Early life and education 
Thomas was born in Baltimore, Maryland. She graduated from high school in 1961, during the era of integration. She attended Morgan State University, where she was one of two women majoring in physics. Thomas excelled in her mathematics and science courses at Morgan State University, graduating with a degree in physics with highest honors in 1964.

Career
Thomas began working for NASA as a data analyst in 1964. She developed real-time computer data systems to support satellite operations control centers (1964–1970). She oversaw the creation of the Landsat program (1970–1981), becoming an international expert in Landsat data products. Her participation in this program expanded upon the works of other NASA scientists in the pursuit of being able to visualize Earth from space. 

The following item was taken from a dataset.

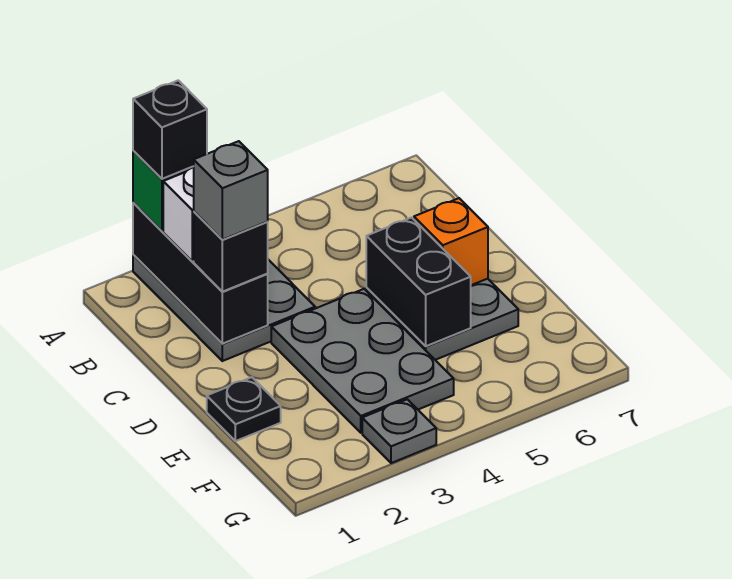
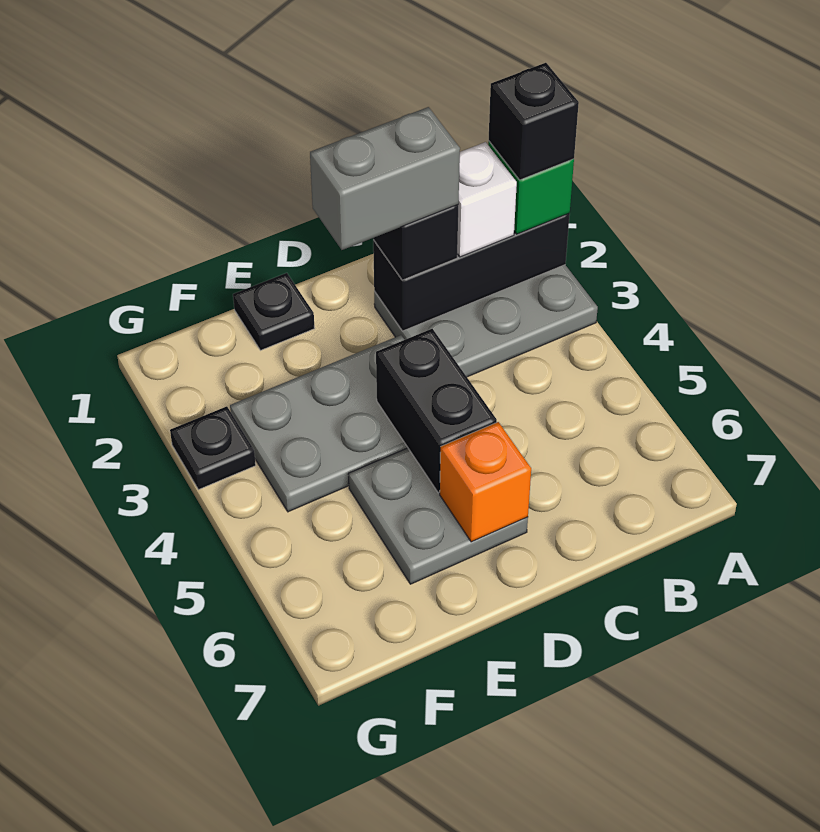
grey brick C2 level 4 -> grey brick C2:D2 level 4
black brick D5:E5 level 2 -> black brick D4:D5 level 2
grey plate G3 level 1 -> black plate G3 level 1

In 1974, Thomas headed a team of approximately 50 people for the Large Area Crop Inventory Experiment (LACIE), a joint effort with the NASA Johnson Space Center, the National Oceanic and Atmospheric Administration (NOAA), and the U.S. Department of Agriculture. An unprecedented scientific project, LACIE demonstrated the feasibility of using space technology to automate the process of predicting wheat yield on a worldwide basis.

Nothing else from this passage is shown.